Faster position fixes for Galileo users

By on 13 September, 2023
ESA’s Telecommunications and Navigation Testbed Vehicle carries antennae, computers, a rubidium atomic clock and other specialised equipment. Image courtesy ESA/Anneke Le Floc’h.

Users of the Galileo constellation can now obtain first position fixes up to three times faster than before, depending on location, thanks to an improved ‘I/NAV’ navigation message that is better at correcting decoding errors and recovering lost data.

In addition, receivers have faster access to the ultra-precise Galileo System Time without the need to decode the entire navigation message.

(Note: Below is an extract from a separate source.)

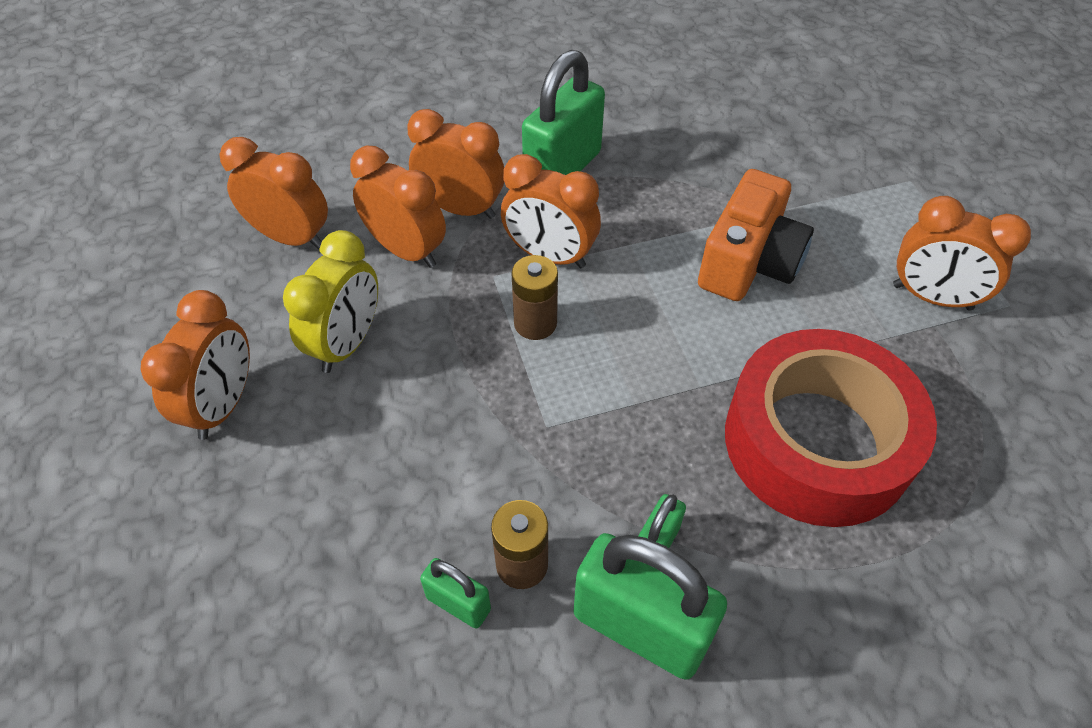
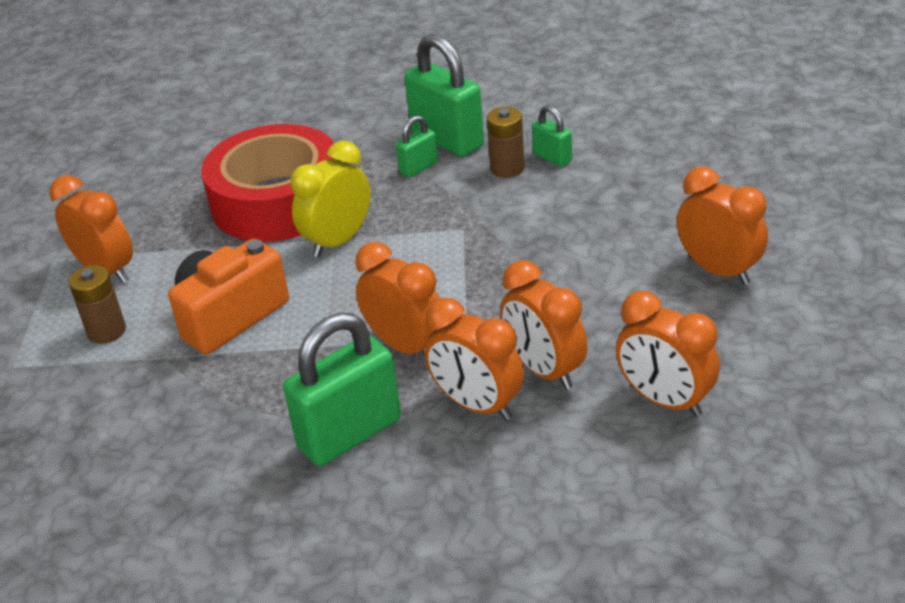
camera: 160 degrees left, 15 degrees down
(223, 405) = (718, 270): orange clock -> orange clock turned 105 degrees clockwise
(347, 343) = (612, 300): yellow clock -> yellow clock (338, 241)
(535, 323) = (443, 294): brown battery -> brown battery (106, 331)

The improved I/NAV message was first demonstrated on the two most recently launched (December 2021) Galileo satellites. Prior to the launch, ESA — in cooperation with the European Union Agency for the Space Programme (EUSPA) and European Commission’s Joint Research Center — tested the new elements in the I/NAV message to ensure they would be backward compatible with legacy receivers. Tests of a wide variety of commercial Galileo receivers showed that there was no negative impact.

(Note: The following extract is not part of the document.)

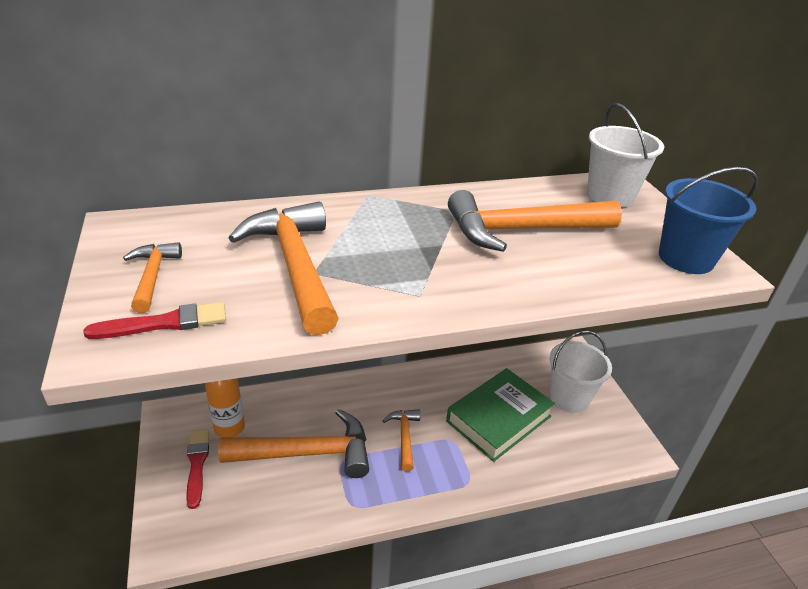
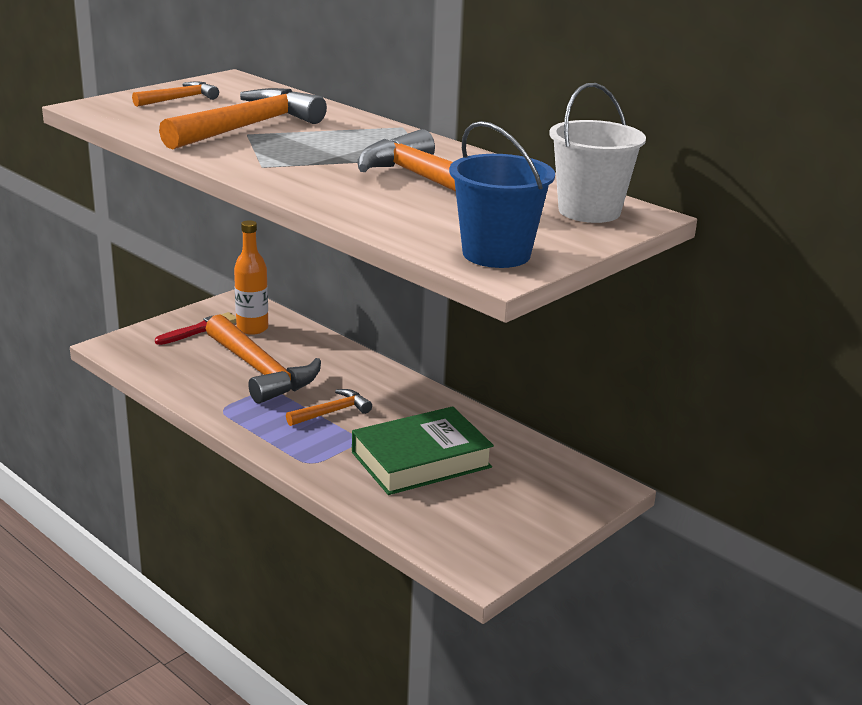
camera: 60 degrees right, 10 degrees down
(165, 323) = (132, 113): red brush -> none
(498, 419) = (421, 460): green book -> green book turned 45 degrees counterclockwise
(569, 398) = (514, 500): white bucket -> none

The European Space Agency (ESA) subsequently used its Galileo Time and Geodetic Validation Facility (a global network of monitoring stations) to show that all broadcast data are correct, and the as-measured performance is aligned to targets set in the design phase. And following the satellites deployment, ESA’s Navigation Laboratory drove two Telecommunications and Navigation Testbed Vehicles through the Dutch countryside and the centre of Rotterdam to test the performance improvements in rural and urban environments.

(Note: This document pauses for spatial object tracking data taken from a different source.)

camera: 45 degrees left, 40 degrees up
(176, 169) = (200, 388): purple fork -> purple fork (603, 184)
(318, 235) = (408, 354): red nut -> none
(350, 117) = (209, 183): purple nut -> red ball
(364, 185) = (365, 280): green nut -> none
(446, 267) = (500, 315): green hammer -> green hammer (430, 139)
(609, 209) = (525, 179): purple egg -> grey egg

ESA’s four wheel-drive test vehicle. Image courtesy ESA/G. Porter.

“The Galileo signals do provide the world’s most precise accuracy, down to decimetre-scale precision,” said Stefan Wallner, head of ESA’s Galileo G1 Signal in Space Engineering Unit.

“In order to benefit from the excellent accuracy of the Galileo system, the user has also to retrieve the corresponding navigation message from the Galileo signal even in challenging user environments — so the faster the better. In the Galileo navigation message, there was sufficient spare data capacity available to address this improvement.”

EUSPA has upgraded all in-service Galileo FOC satellites to broadcast the enhanced I/NAV message.